Fábio Rampi

Personal information
- Full name: Fábio José Rampi
- Date of birth: 23 January 1989 (age 36)
- Place of birth: Aratiba, Brazil
- Height: 1.84 m (6 ft 0 in)
- Position(s): Goalkeeper

Team information
- Current team: São José-RS

Youth career
- RS Futebol
- 2007–2008: São José-RS
- 2008: Cruzeiro-RS

Senior career*
- Years: Team / Apps / (Gls)
- 2008–2014: Cruzeiro-RS / 126 / (2)
- 2014: → São Luiz (loan) / 0 / (0)
- 2015–: São José-RS / 363 / (36)
- 2022: → São Luiz (loan) / 0 / (0)

= Fábio Rampi =

Brazilian footballer

Fábio José Rampi (born 23, January 1989) is a Brazilian footballer who plays as a goalkeeper for São José-RS.

==Club career==
Born in Aratiba, Rio Grande do Sul, Rampi represented RS Futebol and São José-RS as a youth. In 2008, he moved to Cruzeiro-RS, achieving promotion from the Campeonato Gaúcho Série A2 in 2010.

Rampi was a regular starter for Cruzeiro in the 2011 Campeonato Gaúcho, being named the best goalkeeper of the competition. He scored his first senior goal on 8 August of that year, netting the equalizer in a 2–1 Copa FGF win over Cerâmica.

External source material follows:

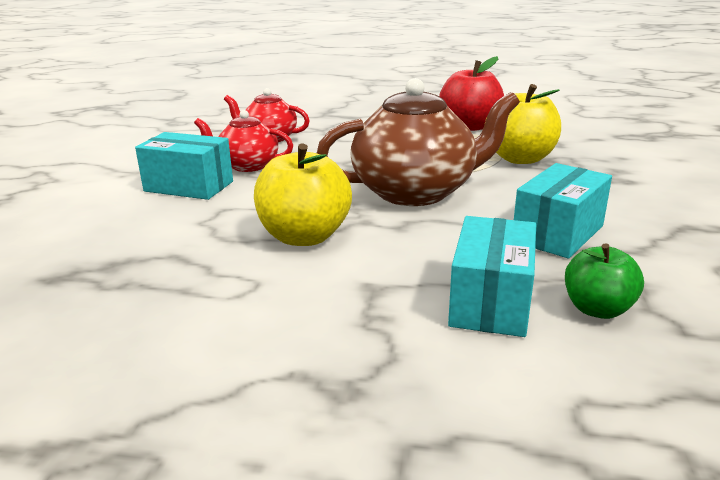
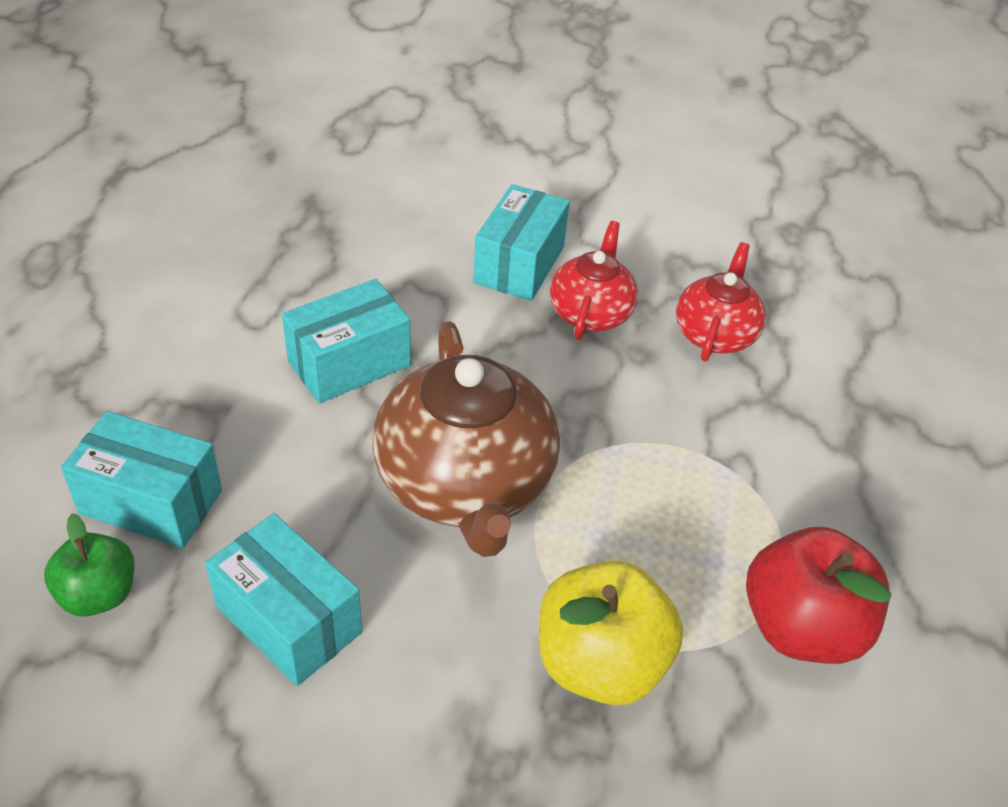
camera: 90 degrees right, 20 degrees up
(304, 236) = (349, 363): yellow apple -> turquoise box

In April 2014, Rampi was loaned to São Luiz for the club's 2014 Copa do Brasil run, which lasted only one further match. In 2015, he returned to São José, now for the first team.

An immediate starter, Rampi scored twice in São José's 2018 Série D campaign, which ended in promotion. In the previous years, he had also won the Super Copa Gaúcha (2015), the Copa Metropolitana (2016) and the Copa FGF (2017).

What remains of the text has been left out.